Founded by William Lau in 1994, the Little Pear Garden Collective is a federally incorporated non-profit cultural arts organization in Canada.


Our mandate is to raise the profile of professional Chinese-Canadian artists through the presentation and production of high caliber artistic programming. Members of the collective include professional artists, cultural workers, and community leaders. We are committed to preserving and promoting the richness of the Chinese performing arts to a wide range of audiences in Canada.

History of the Name[edit]

The collective’s name is derived from Peking opera’s tradition of nomenclature. During the Tang dynasty in China, approximately 712 – 755 AD, Emperor Hsuan Tsung founded the Pear Garden Academy inside his royal court, thereby establishing China’s first professional music and dance performance troupe.

This important institution is considered to be the origin of Chinese opera. Subsequently, Chinese opera has been referred to as the “pear garden profession,” and opera performers may be referred to as the “children of the pear garden.” Thus, when William Lau founded the collective to promote Canadian appreciation of Chinese performing arts, he named it the Little Pear Garden Collective.

About the Collective[edit]

Emily Cheung

As the new artistic director of LPGC, my vision is to stay true to the ideas and mission of our founder, William Lau, while at the same time evolving the artistic foundation of LPGC in bold, new and exciting directions.

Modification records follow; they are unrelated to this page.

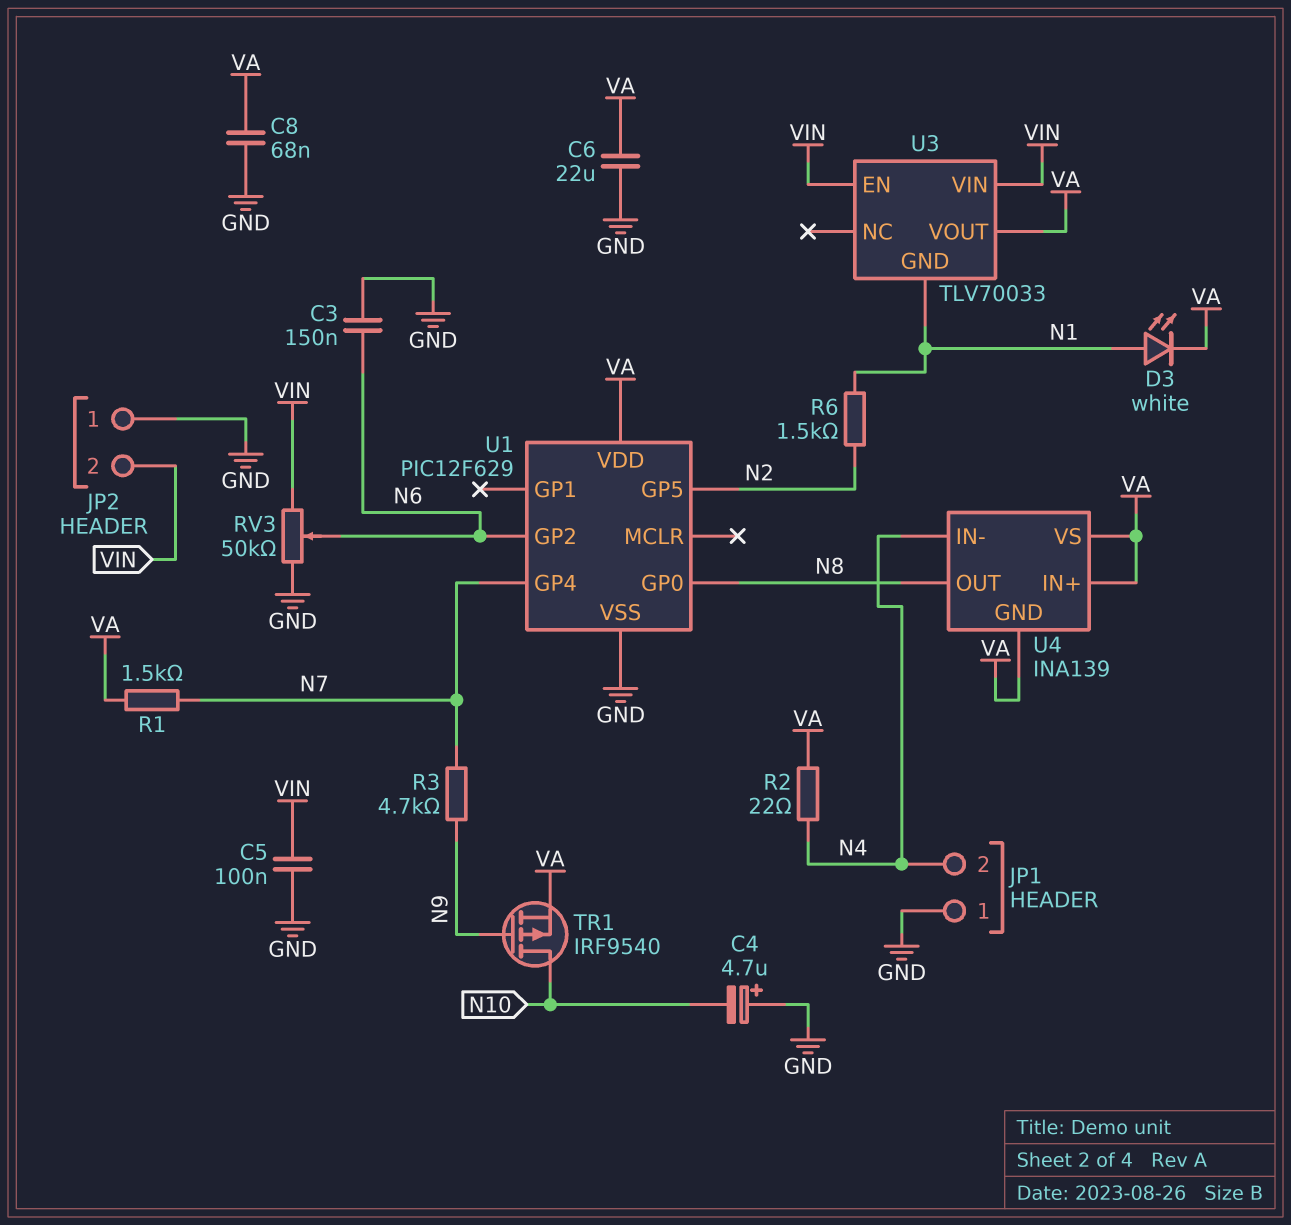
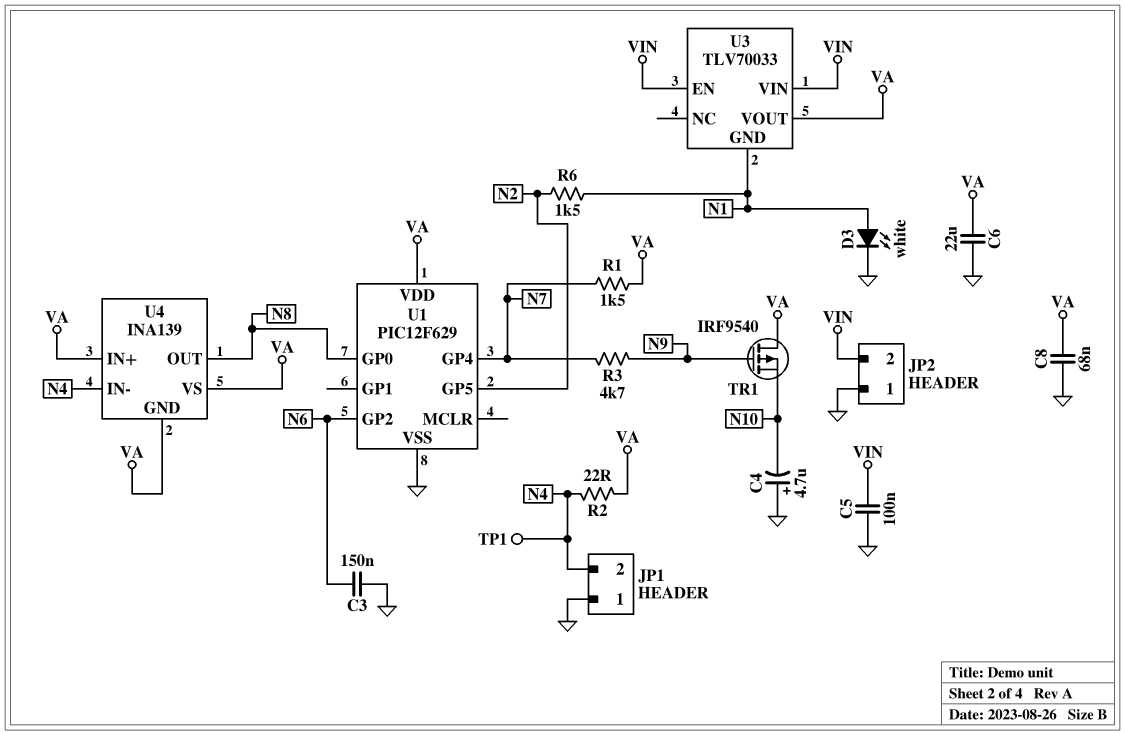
D3: LED white (A N1, K VA) -> LED white (A N1, K GND)
RV3: 50k (GND, VIN, wiper N6) -> none
TP1: none -> test point (N4)
TR1: PMOS IRF9540 (G N9, D N10, S VA) -> PMOS IRF9540 (G N9, D VA, S N10)

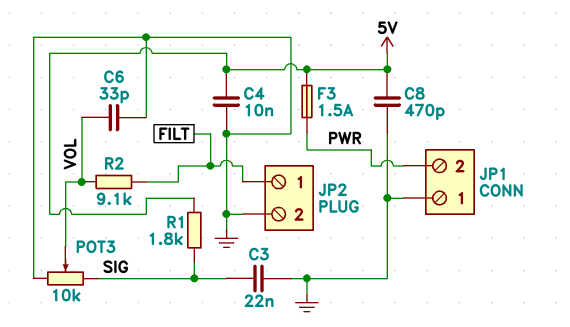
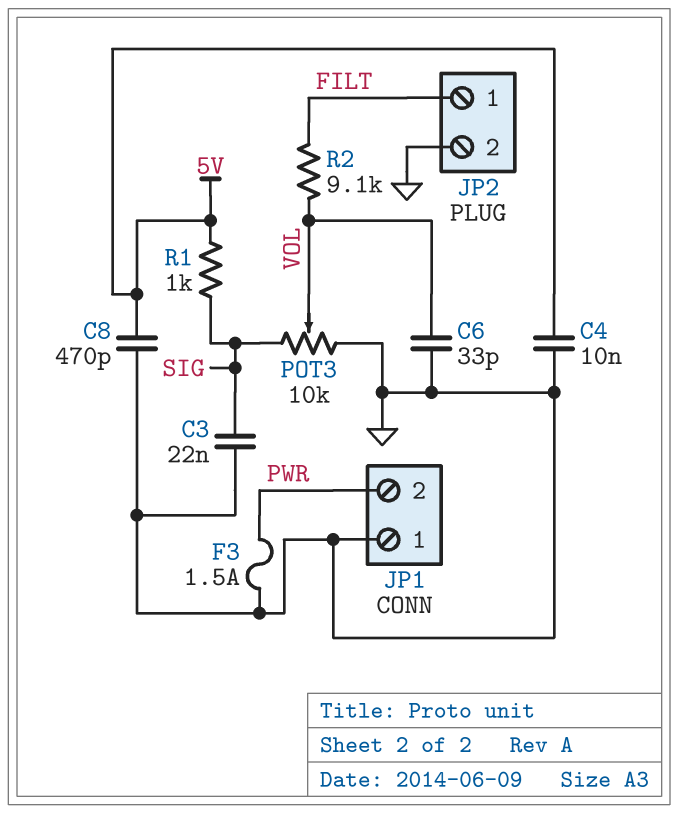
F3: 1.5A (5V, PWR) -> 1.5A (GND, PWR)
R1: 1.8k (5V, SIG) -> 1k (5V, SIG)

While maintaining the high artistic calibre that you have come to expect from LPGC, in the very near future we will start to place an increased emphasis on creating dynamic and ground-breaking artistic collaborations and full-length productions. These new productions will aspire to introduce our audiences to a new dimension in Chinese contemporary dance and aesthetics, one that fuses ancient traditions with modern dance vocabularies to create a dance rich in creativity, color, nuance and meaning. We hope these new dance vocabularies will perfectly balance the ancient and the modern and will appeal to audiences of all cultural backgrounds. Naturally, we will also continue to embrace our Chinese traditions by introducing various educational workshops, lectures and demonstrations.